Lifestyle
Capek Jadi Produktif? Gaya Hidup Slow Living Jadi Jawaban Lawan Burnout!
JAKARTA, KUCANTIK.COM - Sibuk itu dulu keren. Sekarang, rebahan sambil nonton burung di taman bisa jadi impian banyak orang.
Fenomena slow living—hidup lambat dan mindful—kian ramai dibicarakan, terutama oleh generasi yang sudah muak dengan hustle culture dan tekanan untuk terus produktif.
Emma Gannon, penulis dan podcaster asal Inggris, merasakan sendiri titik nadir dari gaya hidup “cewek ambisius” yang terus bekerja tanpa henti. Di tahun 2022, tubuhnya menyerah. Bukan hanya stres atau lelah biasa, dia benar-benar tidak bisa melihat layar, berjalan di jalanan, atau bahkan berpikir jernih.
“Rasanya kayak badan nge-shutdown. Enggak bisa dipaksain lagi,” kata Gannon, dikutip dari BBC pada Selasa, (29/4).
Dari situlah lahir bukunya A Year of Nothing, kisah tentang satu tahun penuh... doing nothing.

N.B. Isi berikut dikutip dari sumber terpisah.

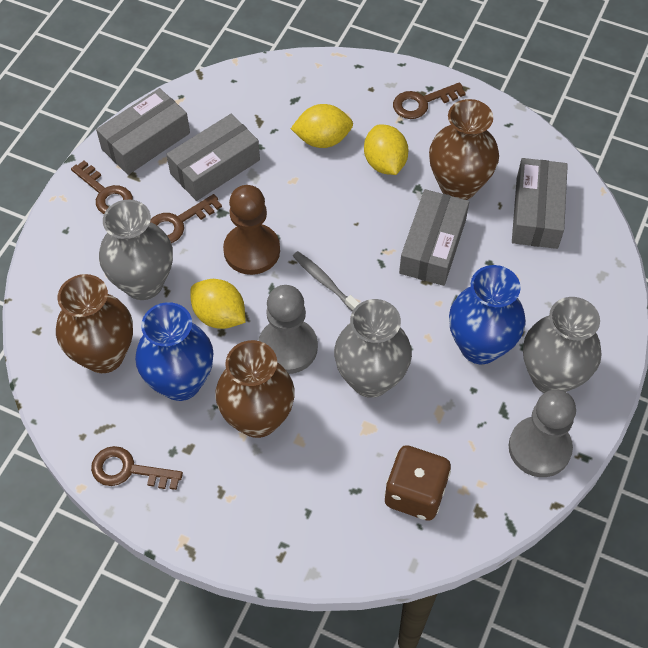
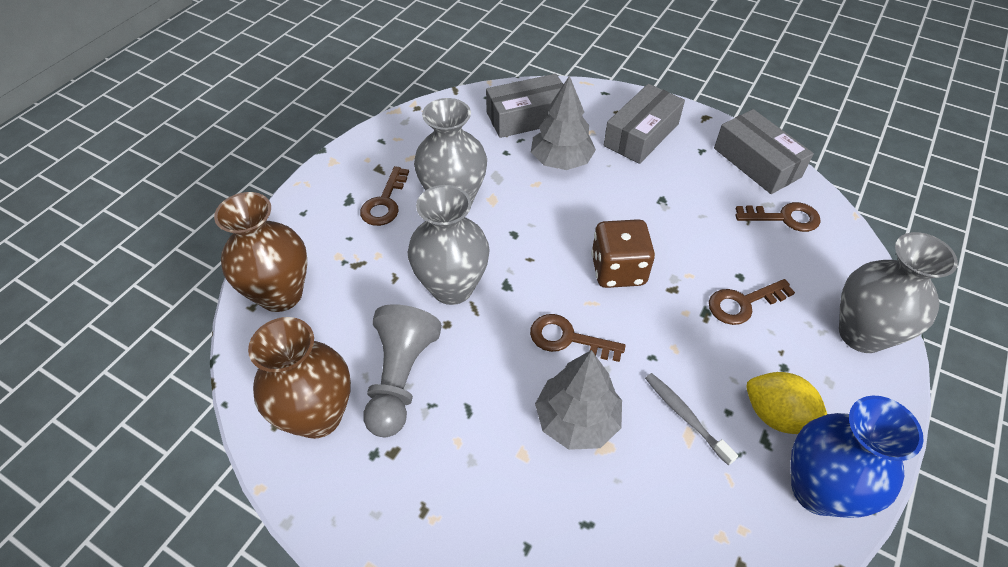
blue vase: 2 -> 1
brown pawn: 1 -> 0
brown vase: 3 -> 2
grey box: 4 -> 3
grey pawn: 2 -> 1
grey tree: 0 -> 2
yellow lemon: 3 -> 1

Bukan sekadar cuti, Gannon memutuskan untuk benar-benar berhenti. Tak ada email, tak ada proyek ambisius. Ia menghabiskan waktunya dengan menonton acara TV anak-anak, berenang di air dingin, mencatat perasaan di jurnal, dan ya, mengamati burung. Kedengarannya sederhana, bahkan klise. Tapi dari situlah dia pulih.
Gannon bukan satu-satunya. Gerakan slow living kini menjamur di media sosial. Tagar #SlowLiving sudah dipakai lebih dari 6 juta kali di Instagram. Di TikTok, Gen Z mempopulerkan istilah “lazy girl jobs” dan “quiet quitting” sebagai bentuk perlawanan terhadap ekspektasi kerja yang tidak masuk akal.

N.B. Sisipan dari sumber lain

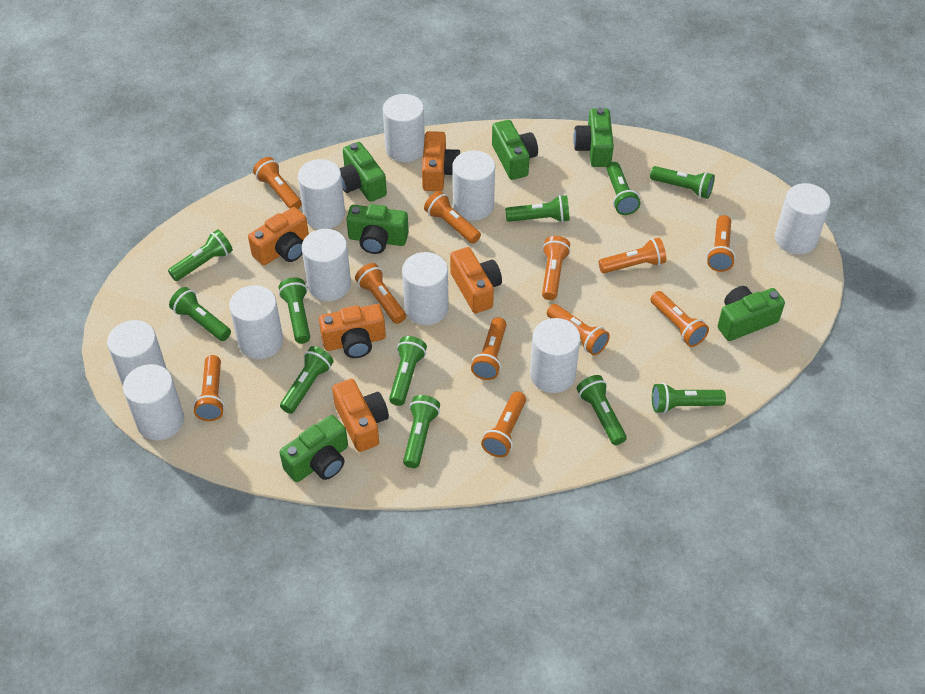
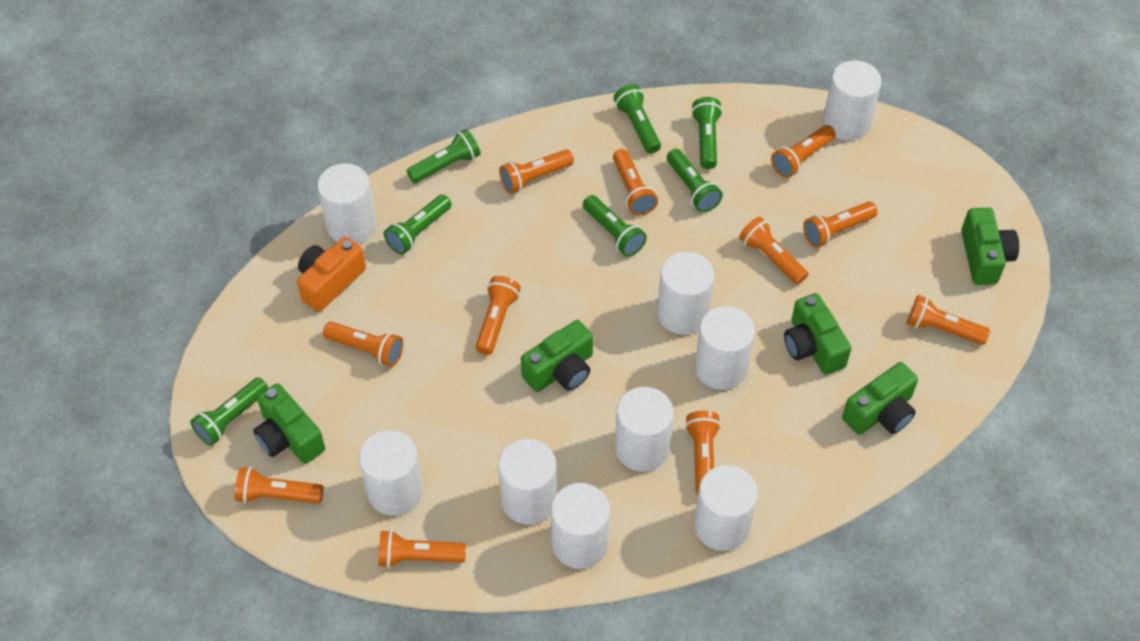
green camera: 6 -> 5
green flashlight: 11 -> 7
orange camera: 5 -> 1
white cylinder: 10 -> 9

Intinya, hidup itu bukan cuma soal kerja dan produktivitas. Ada yang lebih penting, kesehatan mental, waktu untuk diri sendiri, dan relasi yang bermakna.
Literatur tentang pentingnya “tidak melakukan apa-apa” pun ikut meroket. Buku How to Do Nothing karya Jenny Odell jadi sensasi karena menyoroti bagaimana media sosial menguras perhatian kita. Four Thousand Weeks oleh Oliver Burkeman menekankan bahwa hidup terlalu singkat untuk dihabiskan mengejar to-do list tanpa henti. Sementara buku Niksen karya Olga Mecking memperkenalkan konsep asal Belanda tentang seni bermalas-malasan secara sadar, bukan malas karena tak punya tujuan, tapi karena kita sadar hidup butuh jeda.

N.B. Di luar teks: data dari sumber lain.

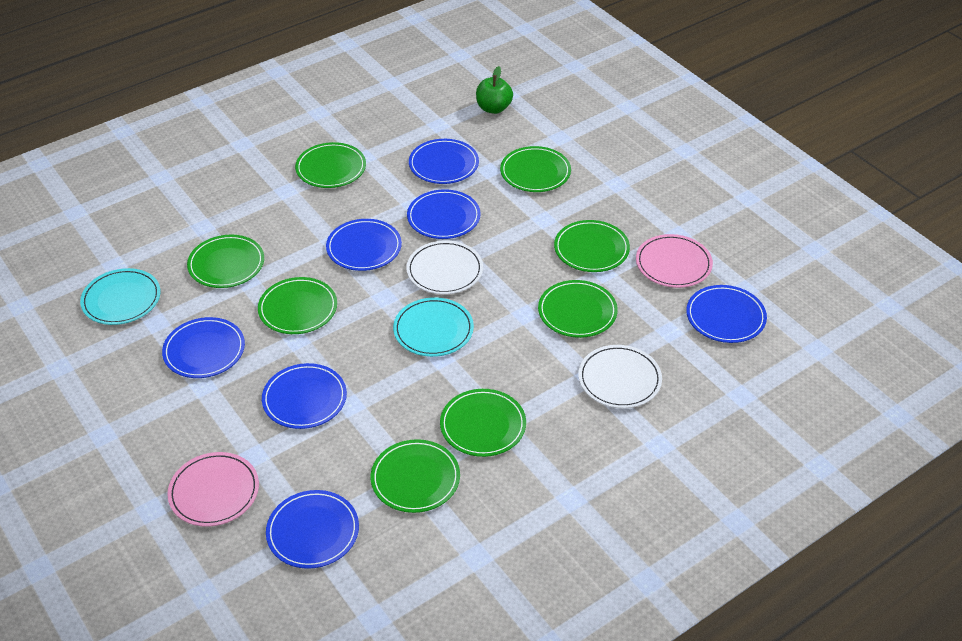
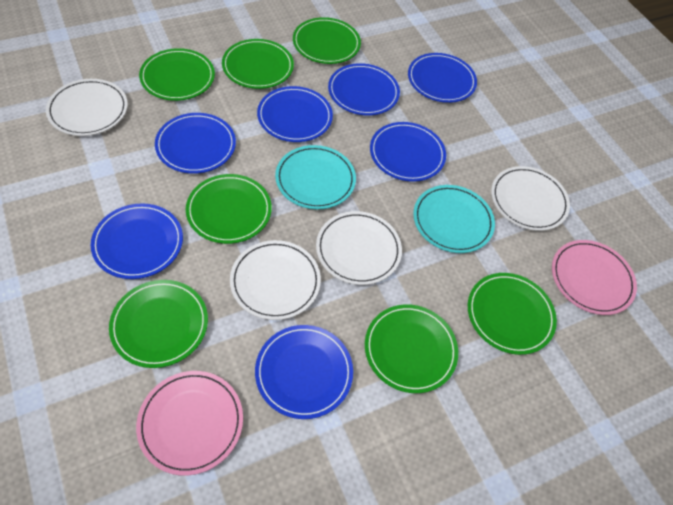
green apple: 1 -> 0
green plate: 8 -> 7
white plate: 2 -> 4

Menariknya, tren ini hadir dalam banyak bentuk, dari buku filsafat yang membahas kapitalisme, hingga self-help pastel yang menyarankan mandi air hangat dan mewarnai pakai krayon. Perbedaan itu justru menegaskan satu hal bahwa kebutuhan untuk istirahat adalah sesuatu yang dirasakan semua orang, terlepas dari latar belakang mereka.
Dulu, kita harus membungkus “istirahat” dengan alasan produktivitas, kayak "kerja lebih sedikit supaya hasil lebih maksimal". Tapi sekarang, narasinya berubah. Waktu luang bukan lagi alat untuk bekerja lebih baik, melainkan hak dasar manusia untuk bisa merasa utuh, sehat, dan bahagia.
Dalam dunia yang terus mendorong kita untuk “lebih cepat, lebih baik, lebih banyak”, memilih untuk melambat adalah aksi radikal. Dan seperti yang ditulis Katherine May dalam bukunya Wintering, “Istirahat itu bukan kemewahan. Tapi kebutuhan.”
Jadi, kalau akhir-akhir ini kamu merasa lelah tanpa alasan, sulit fokus, atau bahkan mulai mempertanyakan kenapa hidup rasanya cuma soal kerja dan kerja, mungkin sudah saatnya kamu ikut slow down. Karena kadang, langkah mundur adalah satu-satunya cara untuk bisa maju lagi girls!